Daphnis et Chloé, de Jean-Christophe Maillot, ouvre la soirée à l’Opéra Garnier de Monte-Carlo. Ce ballet de 2010, remonté par la muse du chorégraphe Bérénice Coppetiers qui créa le rôle de Chloé, reste intemporel. La naissance du désir, les étapes de la connaissance amoureuse y sont rendues avec une telle finesse que l’on ressent toute l’émotion d’une première rencontre entre amoureux, les peurs, les hésitations. Il s’agit d’un parcours d’initiation aux sentiments, imaginé à travers des duos apparemment sans difficultés techniques particulières mais qui requièrent une parfaite syntonie entre les danseurs pour faire ressortir le souffle de leur aspiration. Simone Tribuna (Daphnis), Anjara Ballesteros (Chloé), Matèj Urban (Dorcon) et Marianna Barabàs (Lycénion) ont fait revivre cette « pastorale », résultat d’une relecture pointue de la part de Jean-Christophe Maillot. L’originalité de cette pièce est due aussi aux dessins d’Ernest Pignon-Ernest projetés sur un écran : des épaules, des hanches, des bras pour représenter la nudité des corps sans montrer sur scène aucune vulgarité.

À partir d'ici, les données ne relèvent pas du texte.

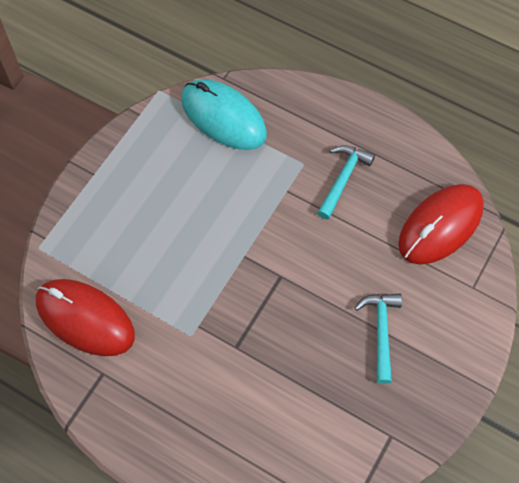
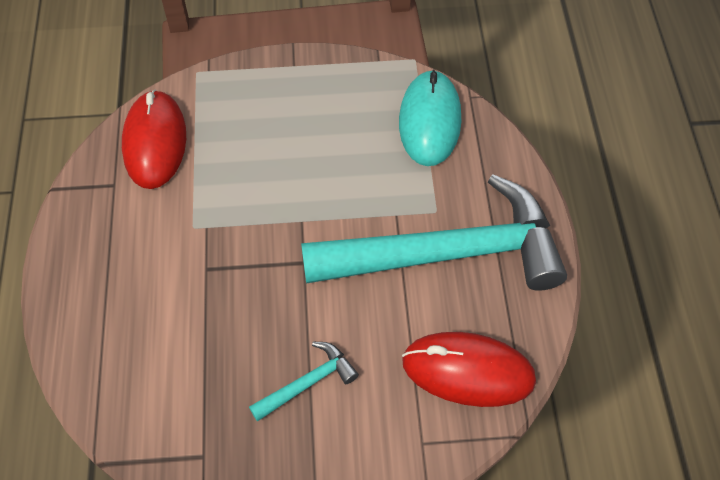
camera: 55 degrees right, 5 degrees down
(343, 179) = (448, 253): turquoise hammer -> turquoise hammer, size x2.49

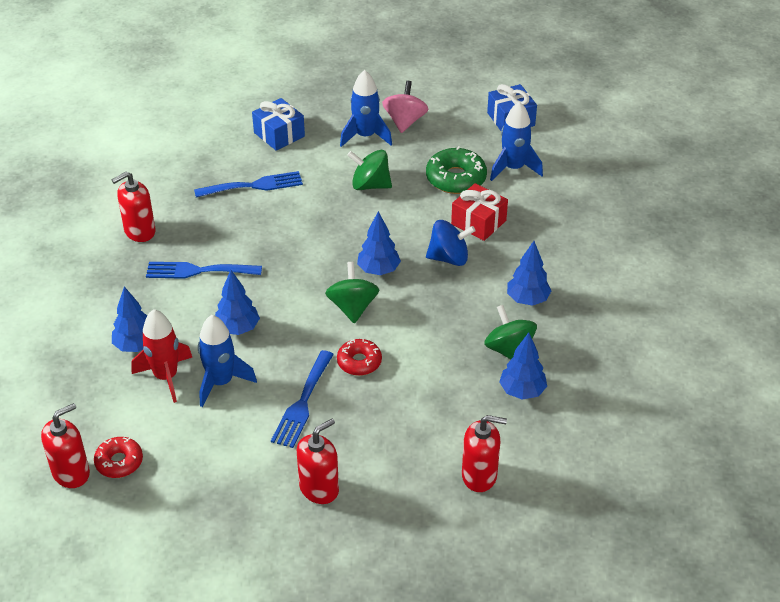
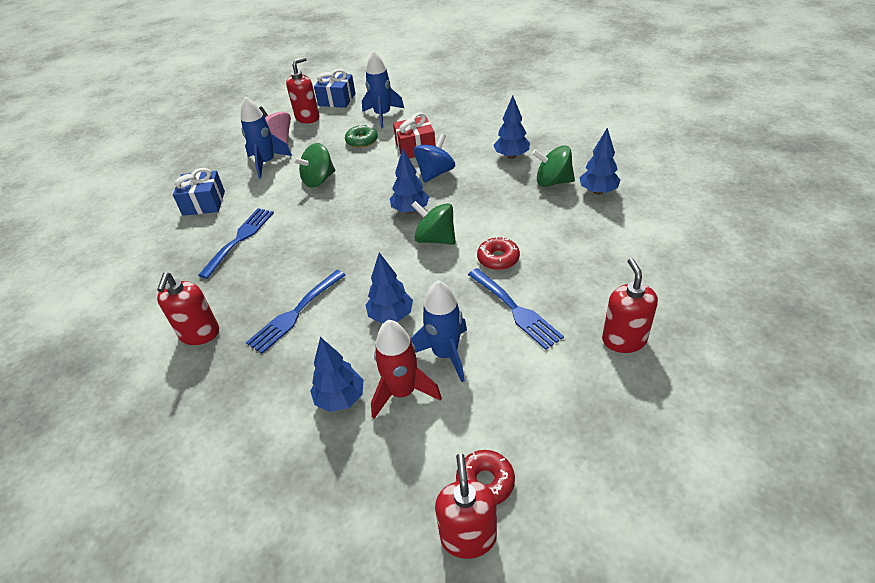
camera: 50 degrees left, 0 degrees up
(456, 178) = (362, 141): green donut -> green donut, size x0.64
(479, 476) = (669, 243): red soap dispenser -> red soap dispenser (307, 118)

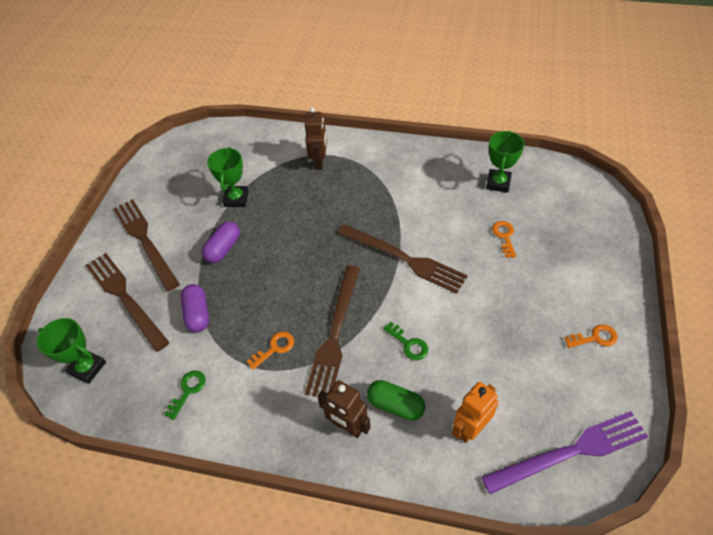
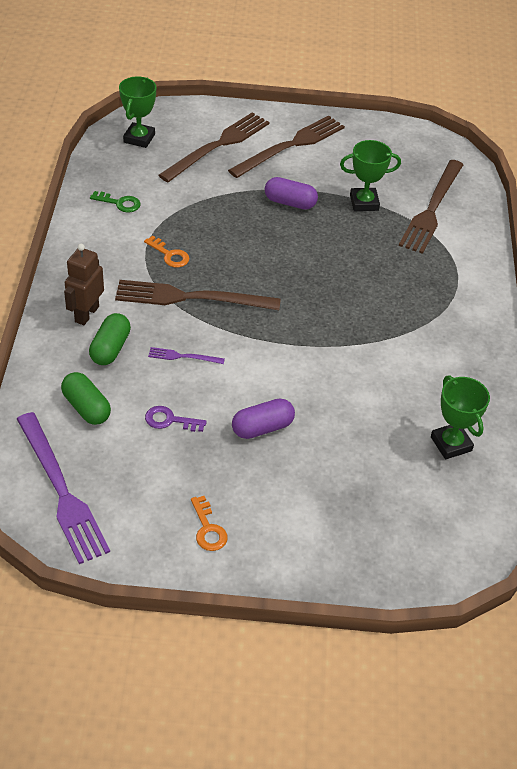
camera: 75 degrees right, 5 degrees down
(197, 314) = (204, 196): purple capsule -> purple capsule (262, 428)
(319, 162) = (442, 265): brown robot -> none
(403, 258) = (301, 349): brown fork -> brown fork (432, 208)
(408, 344) = (183, 356): green key -> purple fork
(470, 428) = (86, 407): orange robot -> green capsule
(483, 359) = (170, 420): none -> purple key
(498, 183) = (451, 444): green trophy -> green trophy turned 60 degrees clockwise
(504, 236) = (354, 447): orange key -> none

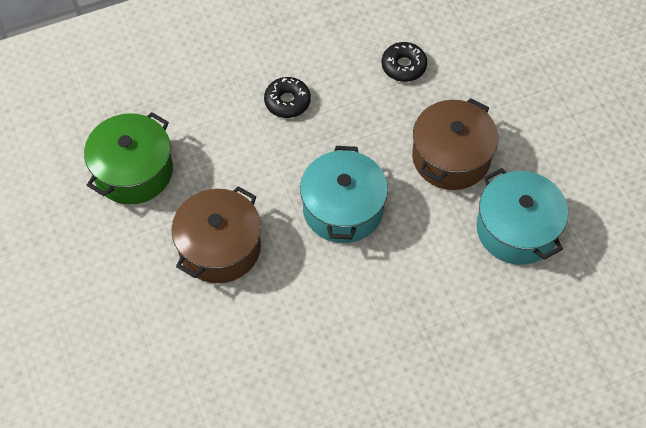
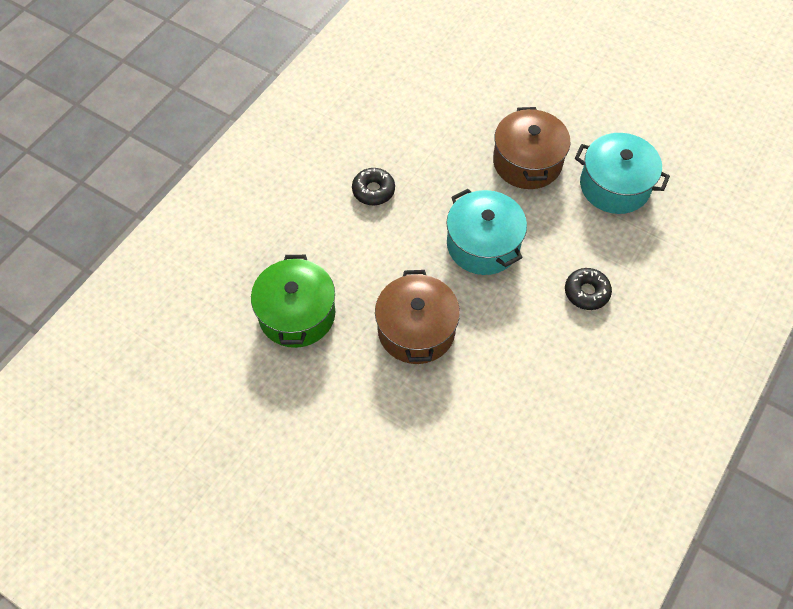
camera: 35 degrees left, 0 degrees up
(403, 66) = (437, 116): black donut -> black donut (586, 292)

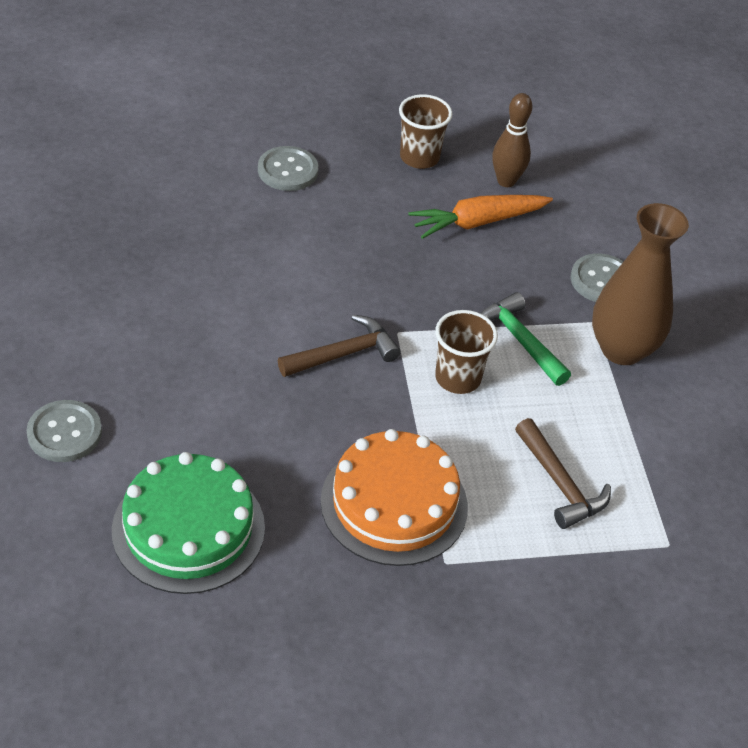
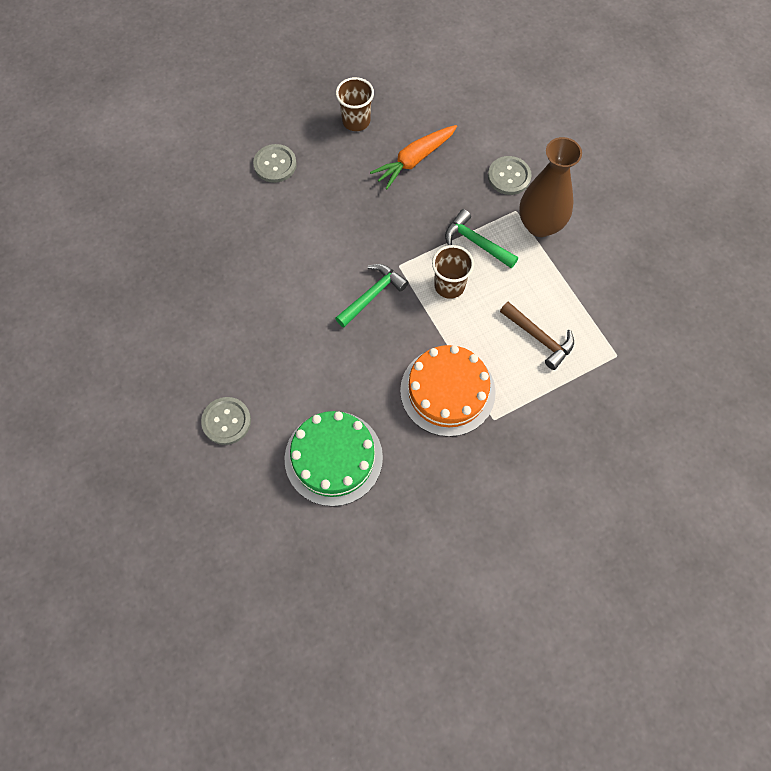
camera: 15 degrees left, 20 degrees up
(343, 354) = (372, 295): brown hammer -> green hammer
(506, 181) = (419, 119): brown bowling pin -> none

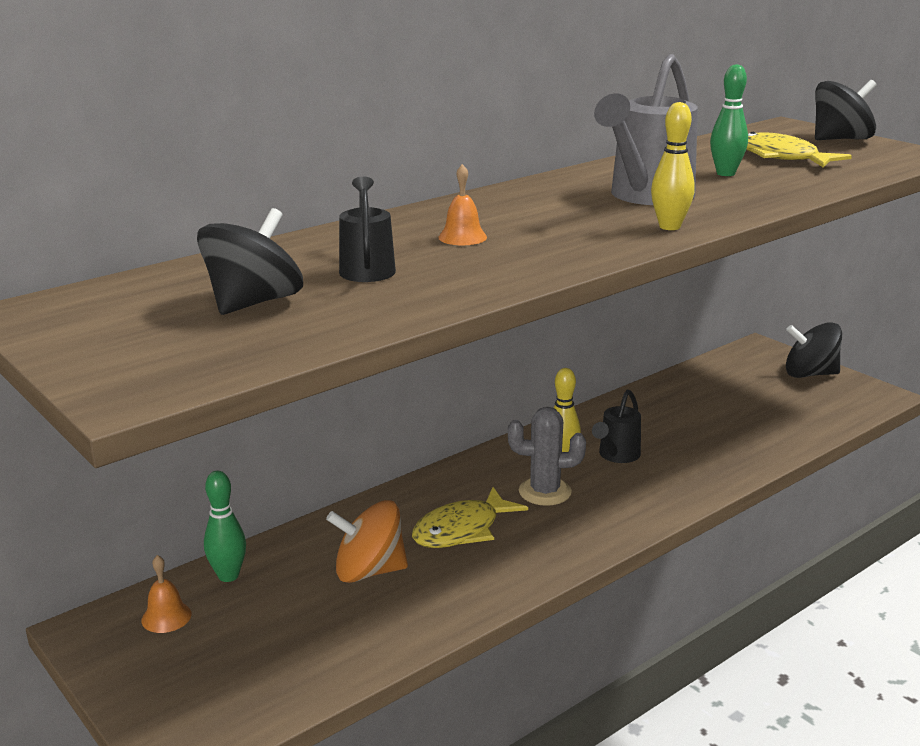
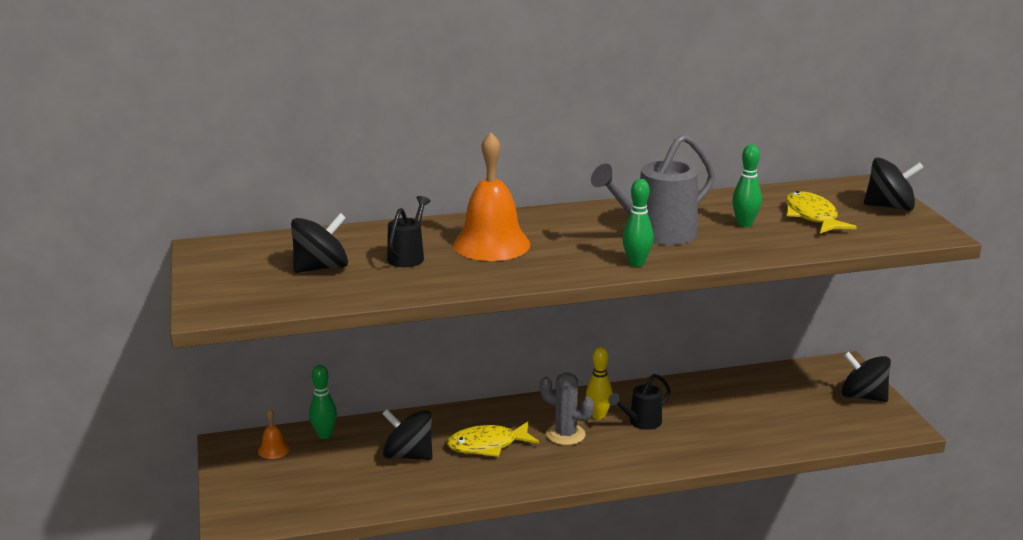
camera: 25 degrees right, 0 degrees up
(369, 571) = (408, 455): orange spinning top -> black spinning top
(462, 237) = (491, 244): orange bell -> orange bell, size x2.30
(669, 227) = (636, 263): yellow bowling pin -> green bowling pin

Aimai-je un rêve, de Jeroen Verbruggen, s’inspire de l’Après-midi d’un Faune, pièce célèbre surtout pour avoir mis à nu et réinterprété la figure du danseur masculin. Le chorégraphe belge réussit à créer douze minutes d’une intensité émotionnelle profonde. Son approche originale vise à éliminer dans cette création toute théorie du genre. Deux créatures sont sur scène, elles se découvrent, luttent. Il y a une alchimie tout à fait particulière entre les deux danseurs des Ballets de Monte-Carlo, Alexis Oliveira et Benjamin Stone. Une belle énergie se dégage sous la forme d’une attraction réciproque. Ces corps sans identité se retrouvent et s’attirent, ils se laissent aller, c’est vraiment magique.
Le Spectre de la rose, de Marco Goecke, confirme le style saccadé tant prisé par le chorégraphe. Ce dernier ne l’abandonne pas, même si le sujet de ce ballet nous ferait plutôt penser à une atmosphère plus légère, idéalisée, plutôt qu’à des dynamiques impulsives, un langage chorégraphique à la fois répétitif et puissant qui dépasse toute attente.
Petrouchka, de Johan Inger, d’après Michel Fokine et Alexandre Benois, se révèle une surprise de par son originalité. Le chorégraphe suédois se plonge directement dans le monde « fashion » pour réinventer le personnage de Petrouchka. Des mannequins inanimés, qui semblent ne pas avoir d’âme, essaient de s’affirmer et de se libérer… L’idée plaît beaucoup : un monde basé sur les apparences est décrit avec ses principales caractéristiques. Des défilés sont remontés sur scène, toute la vacuité du monde de la mode est représentée de manière nette. C’est une très belle allégorie et aussi un grand défi d’aborder sous ce point de vue une pièce si pleine d’histoire et de notoriété en gardant les principes caractérisant l’ancien ballet. La pièce se déroule à travers différentes vignettes, chacune illustrant la vie d’un atelier de mode. Entre stylistes, tailleurs, tailleuses, coiffeuses, maquilleuses et modèles, il s’agit aussi de condamner la futilité de ce monde.
La présence de l’Orchestre philarmonique de Monte-Carlo, dirigé par Kazuki Yamada, sublime la soirée, valorisant les pièces musicales de Ravel (Daphnis et Chloé), Debussy (Aimai-je un rêve), Karl Maria von Weber (Le Spectre de la Rose) et Strawinsky (Petrouchka).
Le public pourra s’émerveiller encore « En compagnie de Nijinsky » du 8 au 10 février 2019 au Théâtre des Champs Elysées, spectacle présenté dans le cadre de la saison 2018-19 de Transcendanses.